Hasta que el procedimiento se pueda poner en marcha se deberá ver primero la situación procesal en que se encuentra cada uno de los internos y la disposición personal a acogerse a esta vía legal que han aceptado 221 reclusos de un total de 350. El primer paso que podría activarse es el de las peticiones de progresión de grado penitenciario, ya que la mayoría de presos se encuentra en el primer grado, el que tiene unas condiciones más rígidas. En este caso, se trata de un trámite que en primera instancia corresponde a la Junta de Tratamiento de cada prisión.

Artículo 100
2 del Reglamento Penitenciario. Los técnicos podrán proponer a la Junta de Tratamiento que adecúe el cumplimiento de la pena a las circunstancias de cada recluso, con la aprobación del juez de Vigilancia de la Audiencia Nacional.
Artículo 90
8 del Código Penal. Precisa los requisitos para acceder a la libertad condicional en el caso de los sentenciados por terrorismo, a los que se exige repudio de la violencia, colaboración con la justicia y petición de perdón a las víctimas.

La decisión de los reclusos etarras, que ha contado con una participación del 87,2%, supondrá, si se consuma, la activación de un espacio jurídico inédito porque, aunque existen precedentes de reinserción, no los hay de un proceso de estas características. Este proceso sería un test sobre los criterios que puedan manejar la Fiscalía y la Audiencia Nacional.
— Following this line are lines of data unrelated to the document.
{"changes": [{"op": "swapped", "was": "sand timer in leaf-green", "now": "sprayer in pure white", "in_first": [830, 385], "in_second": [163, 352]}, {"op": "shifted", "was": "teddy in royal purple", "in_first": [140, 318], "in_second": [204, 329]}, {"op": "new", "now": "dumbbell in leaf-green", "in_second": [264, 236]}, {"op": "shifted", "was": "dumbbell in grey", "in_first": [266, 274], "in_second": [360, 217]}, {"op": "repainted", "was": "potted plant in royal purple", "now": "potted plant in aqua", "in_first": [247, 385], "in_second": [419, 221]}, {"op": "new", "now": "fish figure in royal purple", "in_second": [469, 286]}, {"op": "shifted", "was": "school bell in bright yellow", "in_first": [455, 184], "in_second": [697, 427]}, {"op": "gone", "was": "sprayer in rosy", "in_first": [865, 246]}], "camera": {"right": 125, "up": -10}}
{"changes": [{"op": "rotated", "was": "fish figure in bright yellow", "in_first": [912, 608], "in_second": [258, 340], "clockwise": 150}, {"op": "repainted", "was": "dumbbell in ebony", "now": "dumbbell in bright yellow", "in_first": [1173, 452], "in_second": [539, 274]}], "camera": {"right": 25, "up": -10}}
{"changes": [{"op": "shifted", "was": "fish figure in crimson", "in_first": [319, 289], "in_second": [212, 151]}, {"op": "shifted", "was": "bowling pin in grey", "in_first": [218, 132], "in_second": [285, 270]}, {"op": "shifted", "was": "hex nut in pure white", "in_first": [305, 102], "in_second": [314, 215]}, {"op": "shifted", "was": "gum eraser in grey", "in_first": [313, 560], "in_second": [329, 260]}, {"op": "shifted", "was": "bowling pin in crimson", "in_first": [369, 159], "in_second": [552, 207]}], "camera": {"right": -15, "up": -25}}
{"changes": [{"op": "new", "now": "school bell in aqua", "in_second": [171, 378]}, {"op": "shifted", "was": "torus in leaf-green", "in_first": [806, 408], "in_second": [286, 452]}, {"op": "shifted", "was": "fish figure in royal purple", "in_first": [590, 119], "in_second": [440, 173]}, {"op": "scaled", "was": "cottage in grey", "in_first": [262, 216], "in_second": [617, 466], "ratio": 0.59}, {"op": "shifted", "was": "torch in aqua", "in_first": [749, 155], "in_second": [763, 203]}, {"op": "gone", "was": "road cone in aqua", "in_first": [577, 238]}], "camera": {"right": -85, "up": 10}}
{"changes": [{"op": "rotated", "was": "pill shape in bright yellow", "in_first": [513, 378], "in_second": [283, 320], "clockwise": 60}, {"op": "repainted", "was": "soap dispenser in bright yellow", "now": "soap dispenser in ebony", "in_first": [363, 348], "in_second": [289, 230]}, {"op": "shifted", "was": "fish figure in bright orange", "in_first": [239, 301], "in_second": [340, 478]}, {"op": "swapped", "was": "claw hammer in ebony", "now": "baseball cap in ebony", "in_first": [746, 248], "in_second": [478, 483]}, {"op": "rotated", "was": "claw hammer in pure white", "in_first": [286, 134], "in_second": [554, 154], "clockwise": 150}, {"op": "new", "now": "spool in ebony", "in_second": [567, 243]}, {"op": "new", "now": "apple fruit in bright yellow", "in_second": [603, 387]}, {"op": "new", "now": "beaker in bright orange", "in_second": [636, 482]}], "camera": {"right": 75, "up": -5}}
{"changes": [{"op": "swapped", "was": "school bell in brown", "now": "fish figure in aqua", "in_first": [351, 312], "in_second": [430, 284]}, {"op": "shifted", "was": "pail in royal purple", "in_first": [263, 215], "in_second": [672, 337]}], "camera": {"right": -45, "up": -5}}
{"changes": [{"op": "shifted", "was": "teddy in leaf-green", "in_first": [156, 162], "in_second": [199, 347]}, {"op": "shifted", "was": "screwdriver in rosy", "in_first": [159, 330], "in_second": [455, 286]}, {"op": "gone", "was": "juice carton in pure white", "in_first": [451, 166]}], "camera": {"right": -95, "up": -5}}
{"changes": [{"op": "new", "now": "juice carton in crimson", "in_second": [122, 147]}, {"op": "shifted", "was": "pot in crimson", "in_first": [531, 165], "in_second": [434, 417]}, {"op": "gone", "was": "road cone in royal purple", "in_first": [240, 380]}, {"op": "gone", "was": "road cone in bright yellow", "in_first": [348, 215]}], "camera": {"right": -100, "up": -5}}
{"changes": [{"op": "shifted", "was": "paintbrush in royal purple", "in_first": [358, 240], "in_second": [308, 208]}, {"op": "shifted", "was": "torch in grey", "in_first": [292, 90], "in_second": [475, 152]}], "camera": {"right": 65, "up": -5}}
Se abre, de hecho, una etapa nueva en la que no existe jurisprudencia más allá de las potencialidades del artículo 100.2 del Reglamento Penitenciario que recoge que será el equipo técnico quien podrá proponer a la Junta de Tratamiento que adecúe el cumplimiento de la pena a las circunstancias de cada recluso, con la aprobación del juez de Vigilancia Penitenciaria de la Audiencia Nacional. Así como, en otro extremo, del artículo 90.8 del Código Penal, que precisa los requisitos para acceder a la libertad condicional en el caso de los sentenciados por terrorismo, a los que exige repudio de la violencia, colaboración con la justicia y petición de perdón a las víctimas.

El colectivo de reclusos de ETA y sus defensas, por su parte, siempre han cuestionado que la parte de la ley que exige el reconocimiento del daño causado es una consideración moral que no forma parte del derecho.

«Marco compartido»

En este contexto, el secretario de Derechos Humanos y Convivencia del Gobierno Vasco reconoció ayer que la situación procesal de cada interno no la deciden ni el Ejecutivo español ni el vasco, sino que «en buena medida les corresponde a los jueces en función de la interpretación que hacen de la ley y de la posición que adopta cada preso». Jonan Fernández reclamó a Rajoy un «marco de reflexión compartido» respecto a ETA y la política penitenciaria y que permita a los ejecutivos vasco y español decirse las cosas «cara a cara». En opinión del secretario de Derechos Humanos, también tiene «mucha importancia» lo que haga el colectivo y su entorno «para que se puedan producir cambios en la política penitenciaria».

Tras el anuncio del ministro de Interior de que el Gobierno no modificará su política de presos hasta que ETA se disuelva, Fernández valoró que, «objetivamente», la situación ha cambiado «mucho y la de hoy no es la misma de hace diez o quince años», mientras que las declaraciones de Zoido «lo mismo se podrían decir hoy que hace diez o doce años».

El PSE apuntó que no debería escandalizar que haya un acercamiento a Euskadi, aunque reconoció que el hecho «puede levantar alguna ampolla». En declaraciones a Onda Vasca, Alexia Castelo incidió en que la política penitenciaria debe aplicarse con los criterios que marca la ley, pero «vistos de forma diferente a cuando ETA estaba en plena actividad».

El Foro Social Permanente propuso ayer diseñar una hoja de ruta para el regreso de los presos de ETA y valoró su aportación «cualitativa y cuantitativa» en el documento del EPPK. Destacó la «transparencia» en el proceso, como a su juicio demandaba la sociedad civil, y pidió que estas decisiones «se pongan en marcha lo antes posible», en especial en el caso de presos enfermos de gravedad.